The simplest way to diversify the results of a decision tree is to sample training instances, either with or without replacement. Bagging, short for bootstrap aggregation, samples with replacement (Breiman 1996; pasting samples without replacement, Breiman 1999). Because 1/e of any dataset will escape sampling even if an infinite number of samples are drawn (Géron 2019, p. 195 & footnote 6), the out-of-bag subset of training instances not chosen in bagging provides additional validation of a decision tree’s generalizability to previously unobserved data.

Bagging improves both the training and the test performance of the decision tree algorithm on the Boston housing dataset. Training r2 improves from 0.920483 to 0.941659, and test r2 from 0.876399 to 0.900210. The loss of accuracy in the out-of-bag score relative to the test score, from 0.900210 to 0.854082, counsels some caution in the interpretation of these results.

Random Forests and Extra Trees

Ensemble and boosting methods aggregate numerous decision trees. This broad and diverse class of methods includes random forests, extremely randomized trees (extra trees), adaptive boosting (AdaBoost), gradient boosting, and extreme gradient boosting (XGBoost). All of these methods use the same syntax within SciKit-Learn’s application programming interface. Code for one method applies, with slight modifications, to all others.

Random forests may be the simplest of ensemble methods (Ho 1995). Instead of searching for the best feature when splitting a node, random forests search for the best feature within a random subset. They require the tuning of only two hyperparameters: the maximum number of features in a randomized tree, plus the maximum depth of each tree. Randomizing the thresholds for each feature, as opposed to searching for the optimal threshold, yields an even more stochastic algorithm called extremely random trees, or extra trees (Geurts et al., 2006).

Adaptive and Gradient Boosting

Boosting represents a special class of ensembles that combine weak learners into a strong learner (Drucker and Cortes, 1996). Each step in the sequential training of predictors seeks to correct mistakes made by its predecessor (Géron 2019, p. 199).

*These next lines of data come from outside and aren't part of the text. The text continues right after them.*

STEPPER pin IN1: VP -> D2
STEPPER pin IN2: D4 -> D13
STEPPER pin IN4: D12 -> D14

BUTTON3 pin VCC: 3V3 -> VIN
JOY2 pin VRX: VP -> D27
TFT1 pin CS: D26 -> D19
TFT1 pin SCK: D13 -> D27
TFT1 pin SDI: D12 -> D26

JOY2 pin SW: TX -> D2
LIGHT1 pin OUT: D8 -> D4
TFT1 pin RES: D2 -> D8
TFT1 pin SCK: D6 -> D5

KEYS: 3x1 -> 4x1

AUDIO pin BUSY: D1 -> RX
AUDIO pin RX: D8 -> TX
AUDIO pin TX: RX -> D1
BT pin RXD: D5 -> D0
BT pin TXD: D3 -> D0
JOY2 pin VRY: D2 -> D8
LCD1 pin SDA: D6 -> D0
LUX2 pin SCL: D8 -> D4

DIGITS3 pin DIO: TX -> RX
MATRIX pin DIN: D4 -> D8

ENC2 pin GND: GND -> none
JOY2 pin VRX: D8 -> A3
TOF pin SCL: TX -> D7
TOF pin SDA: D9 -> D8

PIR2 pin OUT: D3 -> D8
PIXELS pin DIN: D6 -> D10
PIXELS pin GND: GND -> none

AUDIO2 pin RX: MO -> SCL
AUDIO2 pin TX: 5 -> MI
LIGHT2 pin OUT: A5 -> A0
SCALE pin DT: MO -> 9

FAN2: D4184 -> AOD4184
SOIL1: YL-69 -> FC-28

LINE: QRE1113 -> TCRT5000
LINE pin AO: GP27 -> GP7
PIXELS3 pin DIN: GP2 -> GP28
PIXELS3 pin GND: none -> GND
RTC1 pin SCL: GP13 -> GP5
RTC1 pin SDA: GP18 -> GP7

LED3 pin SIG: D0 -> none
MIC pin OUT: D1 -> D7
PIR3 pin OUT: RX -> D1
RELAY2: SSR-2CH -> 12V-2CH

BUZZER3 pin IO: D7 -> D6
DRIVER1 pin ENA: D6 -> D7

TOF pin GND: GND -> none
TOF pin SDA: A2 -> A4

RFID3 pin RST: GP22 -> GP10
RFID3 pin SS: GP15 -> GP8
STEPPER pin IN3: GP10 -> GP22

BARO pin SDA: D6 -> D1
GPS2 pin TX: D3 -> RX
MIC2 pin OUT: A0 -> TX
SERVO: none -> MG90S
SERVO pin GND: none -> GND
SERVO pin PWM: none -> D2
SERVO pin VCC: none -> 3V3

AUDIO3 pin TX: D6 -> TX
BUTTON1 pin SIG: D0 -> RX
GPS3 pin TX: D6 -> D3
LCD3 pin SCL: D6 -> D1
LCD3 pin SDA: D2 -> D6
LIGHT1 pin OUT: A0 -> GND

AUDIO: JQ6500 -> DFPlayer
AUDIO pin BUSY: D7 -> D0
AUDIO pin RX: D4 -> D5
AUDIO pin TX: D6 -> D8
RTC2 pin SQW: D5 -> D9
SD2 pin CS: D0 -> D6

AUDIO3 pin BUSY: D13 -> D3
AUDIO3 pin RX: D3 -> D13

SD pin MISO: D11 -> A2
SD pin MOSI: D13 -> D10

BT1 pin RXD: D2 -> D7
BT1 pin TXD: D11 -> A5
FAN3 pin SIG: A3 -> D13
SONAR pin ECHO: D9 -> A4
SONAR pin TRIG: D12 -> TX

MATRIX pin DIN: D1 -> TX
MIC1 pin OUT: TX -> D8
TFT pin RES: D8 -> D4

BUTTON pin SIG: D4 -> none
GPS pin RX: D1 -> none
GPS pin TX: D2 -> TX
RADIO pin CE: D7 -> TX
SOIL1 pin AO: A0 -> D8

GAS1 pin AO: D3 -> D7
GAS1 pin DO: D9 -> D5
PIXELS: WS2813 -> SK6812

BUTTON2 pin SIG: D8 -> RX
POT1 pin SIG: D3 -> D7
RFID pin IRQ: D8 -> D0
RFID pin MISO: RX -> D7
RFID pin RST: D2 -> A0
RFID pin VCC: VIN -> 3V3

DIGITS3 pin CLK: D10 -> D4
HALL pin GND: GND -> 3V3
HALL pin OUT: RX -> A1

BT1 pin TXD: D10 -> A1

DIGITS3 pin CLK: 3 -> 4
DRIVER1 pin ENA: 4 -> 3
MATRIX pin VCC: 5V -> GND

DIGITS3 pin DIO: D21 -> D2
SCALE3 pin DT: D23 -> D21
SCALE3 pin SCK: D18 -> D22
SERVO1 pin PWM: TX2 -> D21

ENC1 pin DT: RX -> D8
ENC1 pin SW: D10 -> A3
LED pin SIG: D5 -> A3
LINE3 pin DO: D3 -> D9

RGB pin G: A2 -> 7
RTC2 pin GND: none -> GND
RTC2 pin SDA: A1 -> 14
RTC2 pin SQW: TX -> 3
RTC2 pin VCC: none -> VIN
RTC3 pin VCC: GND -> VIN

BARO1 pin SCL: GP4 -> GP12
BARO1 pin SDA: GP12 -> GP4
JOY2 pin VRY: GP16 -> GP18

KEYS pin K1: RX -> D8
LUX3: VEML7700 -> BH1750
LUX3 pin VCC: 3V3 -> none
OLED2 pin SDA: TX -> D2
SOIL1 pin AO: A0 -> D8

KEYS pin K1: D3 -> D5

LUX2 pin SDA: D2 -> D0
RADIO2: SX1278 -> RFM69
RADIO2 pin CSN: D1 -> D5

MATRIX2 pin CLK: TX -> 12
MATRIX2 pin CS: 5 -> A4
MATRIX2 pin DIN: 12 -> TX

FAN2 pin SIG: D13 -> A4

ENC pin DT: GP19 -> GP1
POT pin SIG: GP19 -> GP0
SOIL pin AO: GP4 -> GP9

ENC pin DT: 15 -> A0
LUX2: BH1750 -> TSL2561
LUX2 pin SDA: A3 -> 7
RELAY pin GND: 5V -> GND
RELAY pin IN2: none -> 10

The AdaBoost algorithm relies upon decision stumps, or decision trees truncated after a single split (Freund and Schapire, 1997). After each training instance, AdaBoost updates weights for each predictor (Freund and Schapire, 1997). Sequential learning makes it difficult to implement AdaBoost through parallel computing and to scale it to larger datasets (Géron 2019, p. 201).

The gradient boosting algorithm also adds predictors sequentially to an ensemble. Rather than adjusting the weights for each instance, as AdaBoost does, gradient boosting fits each new predictor to the previous predictor’s residual errors (Breiman 1998a, 1998b; Friedman 2001). Hyperparameters in gradient boosting control the ensemble’s learning rate as well as the depth and growth of decision trees within the ensemble (Géron 2019, p. 204).

Machine learning offers many variants of gradient boosting. XGBoost overcomes limits on speed and scalability that have plagued other boosting algorithms (Chen and Guestrin, 2016). Training on random subsamples yields stochastic gradient boosting, which trades higher bias for lower variance and faster training (Friedman 2002).

Support Vector Machines and Neural Networks

Decision trees and ensemble methods do not exhaust the machine-learning arsenal. Though support vector machines and neural networks deserve extensive examination in their own right, this article considers them for a very simple and practical reason. Panel data preprocessed for evaluation by trees, forests, and boosting methods in SciKit-Learn can be fed, with no further modifications, into a support vector machine and a multilayer perceptron.

Support vector machines and neural networks represent two very different approaches to machine learning. Better suited for small- to medium-sized datasets, support vector machines are versatile enough to handle tasks such as classification, error and fraud detection, and even clustering, a form of unsupervised learning beyond the reach of most other supervised methods (Ben-Hur et al., 2001). Neural networks supply the muscle behind ambitious applications of computer vision, natural language processing, reinforcement learning, and robotics. Both methods perform regression tasks easily (Drucker et al., 1997; Murtagh 1991). SciKit-Learn implements two support vector machines and a multilayer perceptron for regression.

Results

CART and bagging delivered test and out-of-bag r2 scores from 0.854 to 0.900. These basic methods produced a considerable improvement over the r2 of 0.779 that linear regression attained. Table 3 combines these results with those from more advanced ensemble and boosting methods, as well as results from SciKit-Learn’s support vector machine and multilayer perceptron.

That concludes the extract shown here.